They are dubbed the killer trains. If it’s your first time traveling to India, that’s not a warning. It’s just a fact.
In 2015, for instance, nine train passengers died daily. It’s nothing compared to cardiovascular diseases which kill 33 people in India every second, but really, are you going to risk it?
Do You Want the Numbers?
If you combine all the deaths in train derailment in the US, UK, and Canada, the total figure is not even a quarter of the total fatalities in India. Japan, known for its obsession on safety, hasn’t had an accident in the past five decades.
Meanwhile, more than 3,000 passengers were killed riding a train in India between 1999 and 2009.
Just in January of 2017, another 39 were killed and 50 were fighting for their lives at the hospital after a train derailed in Andhra Pradesh, a state in India which is about a day’s travel from capital New Delhi.
Is It Just About the Scale, Though?
On any given day, 23 million travel on 19,000 trains through a complex network that spans almost 64,000 kilometers. When you think about it, the deaths are almost negligible when compared to the number of passengers who managed to get home safely to their loved ones every day.
You know how many miles of train tracks are there in the US? Try 250,000 or about four times that of India.
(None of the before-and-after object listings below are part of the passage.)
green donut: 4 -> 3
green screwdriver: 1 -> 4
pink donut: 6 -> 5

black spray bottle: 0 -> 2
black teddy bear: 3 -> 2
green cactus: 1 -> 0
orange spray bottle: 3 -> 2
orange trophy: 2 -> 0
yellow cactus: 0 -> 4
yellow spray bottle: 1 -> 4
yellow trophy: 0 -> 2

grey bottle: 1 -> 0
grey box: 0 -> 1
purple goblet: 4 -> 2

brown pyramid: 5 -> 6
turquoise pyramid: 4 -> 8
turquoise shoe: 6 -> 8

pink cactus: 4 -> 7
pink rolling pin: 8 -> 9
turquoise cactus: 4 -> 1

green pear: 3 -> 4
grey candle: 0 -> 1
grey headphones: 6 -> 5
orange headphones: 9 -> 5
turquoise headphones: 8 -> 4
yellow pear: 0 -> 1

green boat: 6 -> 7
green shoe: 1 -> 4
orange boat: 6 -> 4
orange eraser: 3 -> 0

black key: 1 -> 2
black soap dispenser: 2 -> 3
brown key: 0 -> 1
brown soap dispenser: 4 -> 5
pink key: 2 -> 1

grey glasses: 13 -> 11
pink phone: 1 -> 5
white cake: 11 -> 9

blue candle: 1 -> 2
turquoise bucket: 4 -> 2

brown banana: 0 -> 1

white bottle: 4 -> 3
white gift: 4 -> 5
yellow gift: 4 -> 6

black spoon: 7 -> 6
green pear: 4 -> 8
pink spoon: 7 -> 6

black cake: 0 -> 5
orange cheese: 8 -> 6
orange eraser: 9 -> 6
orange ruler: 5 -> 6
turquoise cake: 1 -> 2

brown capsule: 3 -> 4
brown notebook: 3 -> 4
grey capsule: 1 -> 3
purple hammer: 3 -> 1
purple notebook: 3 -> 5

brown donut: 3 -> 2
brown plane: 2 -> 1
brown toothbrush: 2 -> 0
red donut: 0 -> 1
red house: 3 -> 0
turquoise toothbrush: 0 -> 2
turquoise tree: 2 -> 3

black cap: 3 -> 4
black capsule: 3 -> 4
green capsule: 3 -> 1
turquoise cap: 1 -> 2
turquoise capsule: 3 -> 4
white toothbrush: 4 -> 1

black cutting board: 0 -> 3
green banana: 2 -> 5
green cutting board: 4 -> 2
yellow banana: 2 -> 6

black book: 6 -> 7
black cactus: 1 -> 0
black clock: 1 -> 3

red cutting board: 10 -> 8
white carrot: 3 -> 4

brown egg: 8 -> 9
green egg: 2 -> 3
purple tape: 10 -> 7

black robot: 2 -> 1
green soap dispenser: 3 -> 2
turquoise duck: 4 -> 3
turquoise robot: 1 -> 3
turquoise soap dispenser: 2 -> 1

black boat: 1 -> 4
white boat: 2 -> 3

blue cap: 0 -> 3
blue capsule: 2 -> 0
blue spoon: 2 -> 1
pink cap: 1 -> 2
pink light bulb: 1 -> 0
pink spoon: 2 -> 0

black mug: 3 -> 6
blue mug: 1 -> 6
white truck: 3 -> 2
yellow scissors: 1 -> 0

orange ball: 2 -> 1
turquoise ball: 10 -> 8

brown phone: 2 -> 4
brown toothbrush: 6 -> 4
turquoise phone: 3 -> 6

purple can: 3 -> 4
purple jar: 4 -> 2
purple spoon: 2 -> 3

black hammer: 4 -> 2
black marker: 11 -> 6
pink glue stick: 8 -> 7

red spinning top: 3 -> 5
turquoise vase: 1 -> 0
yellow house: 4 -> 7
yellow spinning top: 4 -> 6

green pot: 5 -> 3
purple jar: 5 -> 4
Do you know how many died in the US between 1999 and 2009? Not even 600.
So, clearly it’s a safety issue. For one thing, some of these trains date back to British colonial rule more than 160 years ago. Instead of rehab, the Indian government undercut the budget for the trains from 56% of the total transport expenses in 1990 to just 30% in 2012.
Despite the exponential growth in population, with India having a population of 1.3 billion in 2015, the number of trains practically remained the same in the last 60 years. Imagine a manufacturing plant deciding to pack five more sardines in a can with a capacity of four.
Surely, India can control the number of passengers by the number of tickets they issue, right?
That would be fine until you realize that thousands actually jump on the train without tickets. In one quarter alone in 2016, more than 14 million people were caught without tickets. That’s enough to blow your mind.
So, you really have a perfect storm of a disaster when you think about the old trains, the overburdened coaches due to the sheer number of passengers and lack of funds for rehab. In fact, it’s really a miracle that the number of deaths on India’s killer train is not more.